Dr Patrizia Melchert suggested that dancers, trainers and medical professionals lack awareness of the risk of overuse injuries in dancesport genres. Her research showed that 58% of dancers suffered from painful foot conditions, with women experiencing higher levels of pain than men. Lesions of the metatarsophalangeal sesamoids were the most common causes, possibly as a result of wearing high-heeled shoes or having insufficient warm-up.

I know of quite a number of dancers that have needed hip surgery, particularly towards the end of or following their performing careers. I was therefore fascinated by Jason Brockwell’s presentation entitled ‘The dancer’s hip’.

IADMS delegates in a movement session. Photo: Jake Pett

He stressed that most important when dealing with hip pain is to establish whether it originates in the hip or elsewhere. For him, x-rays are the most useful investigative tool in diagnosing common dancer hip problems, namely Femero-Acetabular Impingement (FAI) and acetabular displasia. This was good to note as x-rays are less expensive than some other more routinely-used investigations. If in doubt about a diagnosis, Brockwell recommended trying a local anaesthetic hip joint injection to see if this causes pain to diminish. This can be used to establish whether pain originates in the hip or not.

Brockwell also talked about the treatment of FAI using arthroscopy and suggested that dancers could hope for five more years performing after this kind of surgery. If all dancers faced with hip problems sought, and were provided with, such a clear and thorough overview of potential causes, diagnosis, treatment and rehab options as given here, they would no doubt be much reassured.

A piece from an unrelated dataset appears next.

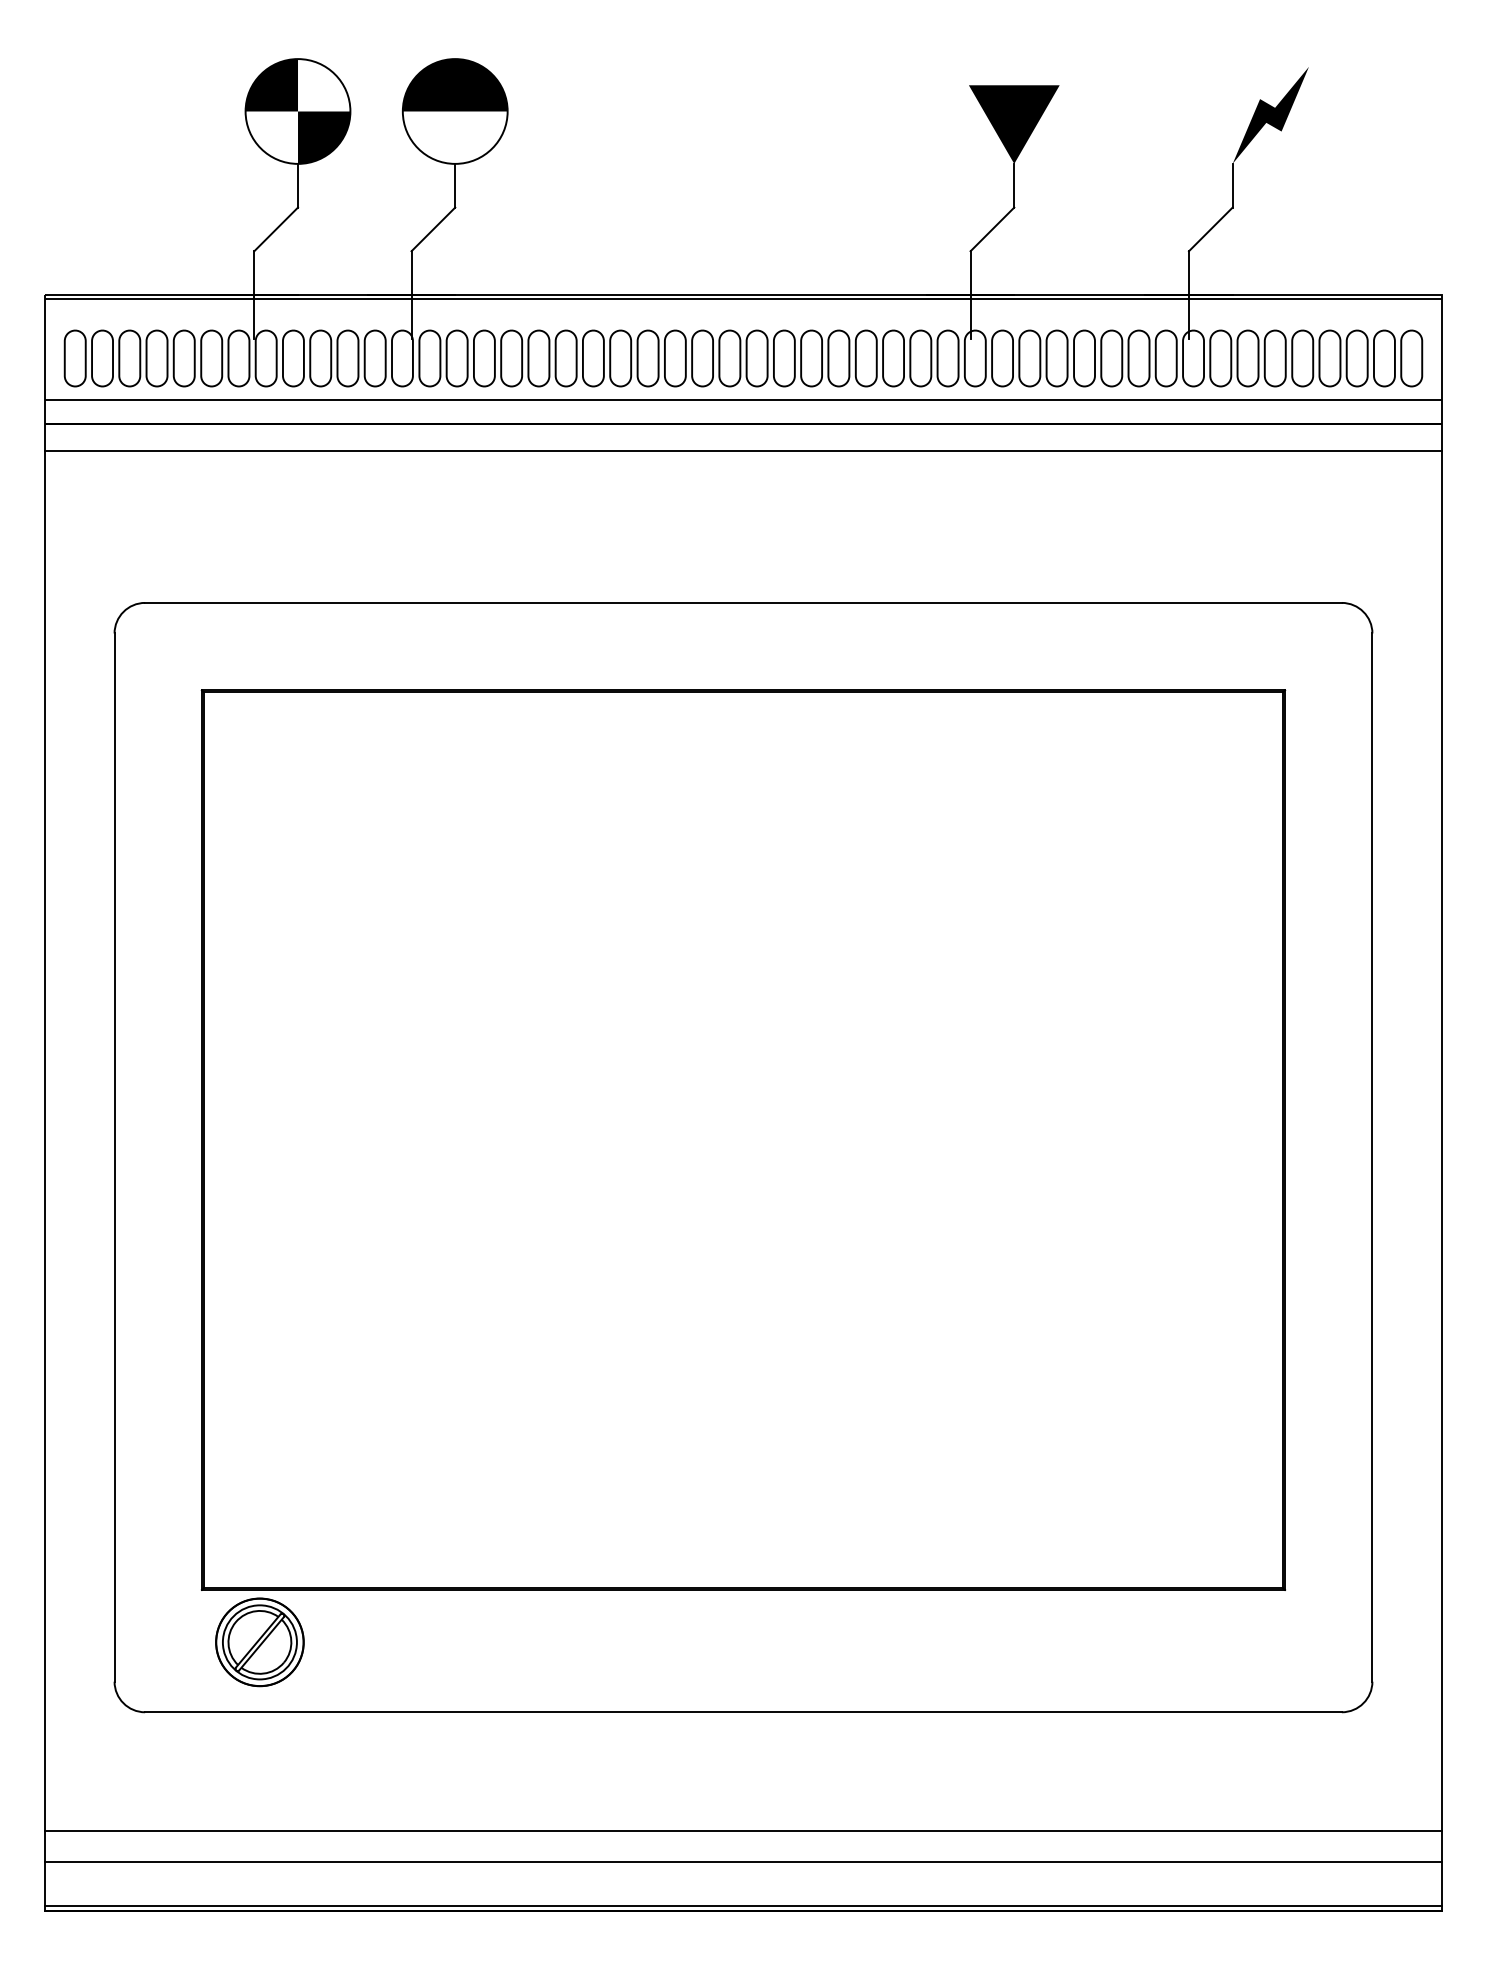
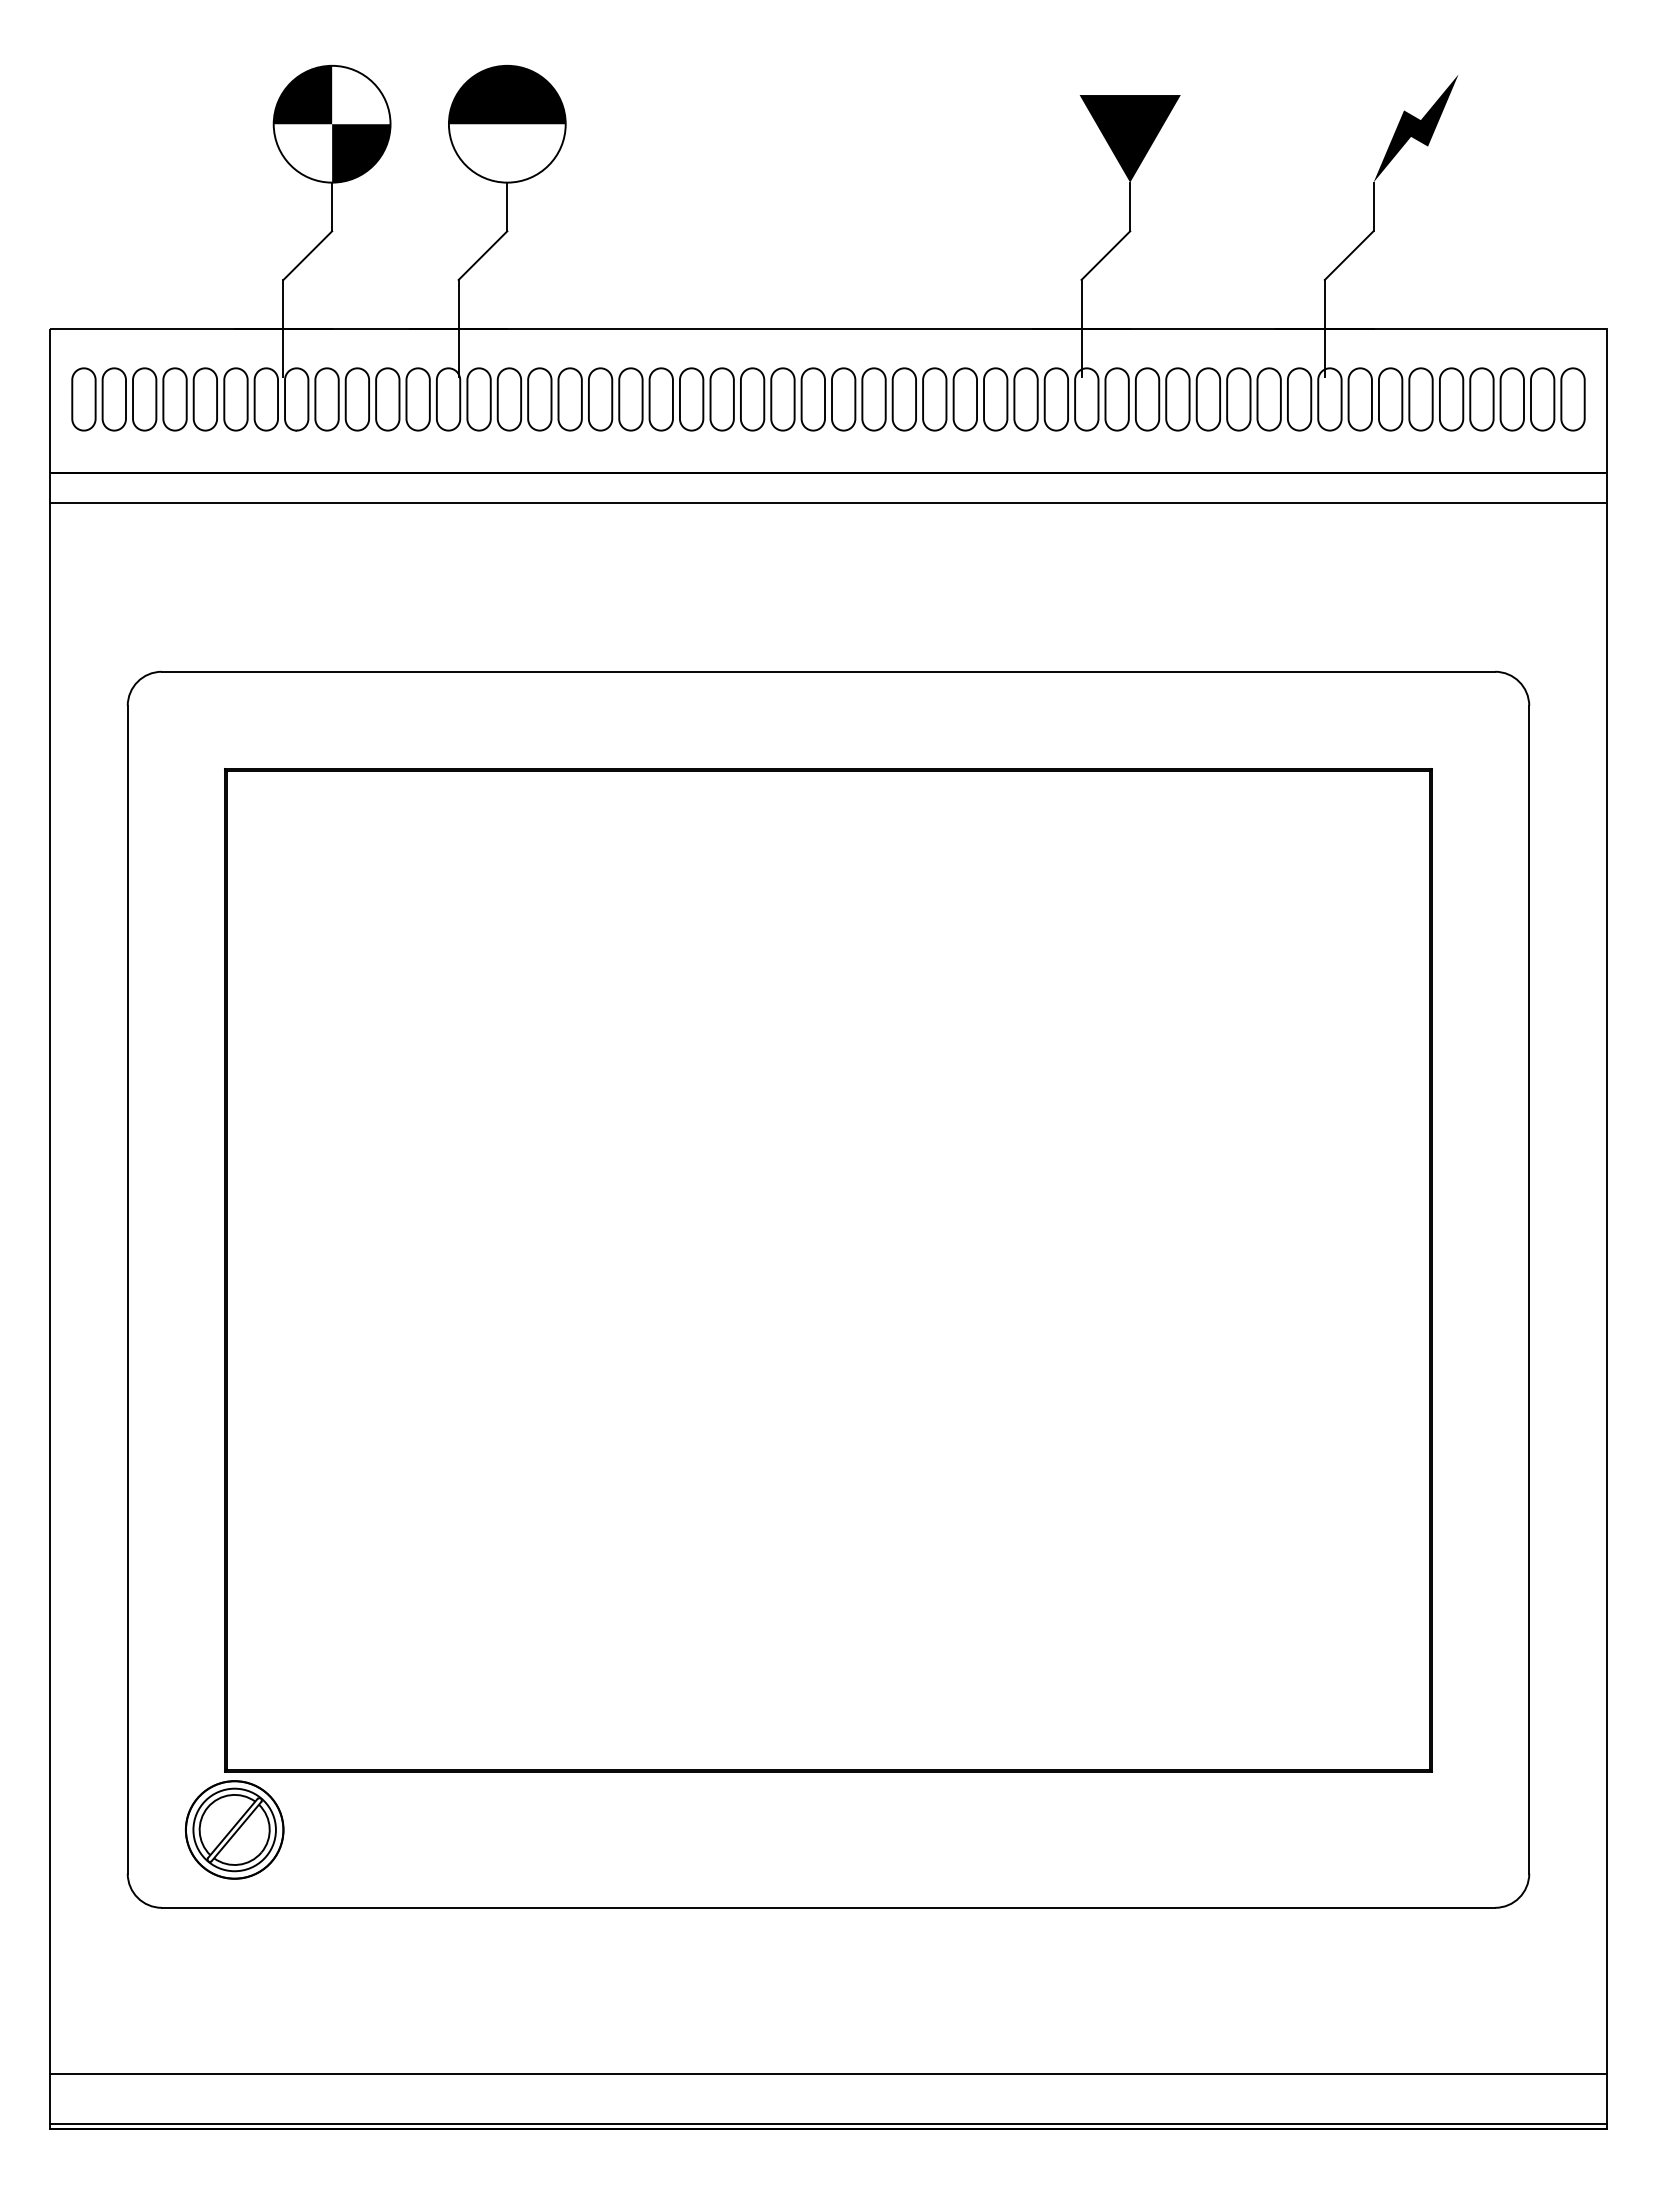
line: (743, 299) -> (828, 333), removed
line: (743, 400) -> (828, 446), removed
part: (259, 1641) -> (234, 1829), moved
line: (743, 1830) -> (828, 2039), removed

Finally, one of the most significant benefits of attending the IADMS annual meeting comes as a result of the networking events and discussion forums, both formal and informal. Being part of the ‘standardisation’ round table in Seattle was particularly useful for me. After some healthy debate it became clearer where international colleagues agree on injury surveillance methods and what the next steps should be in order to build further partnerships.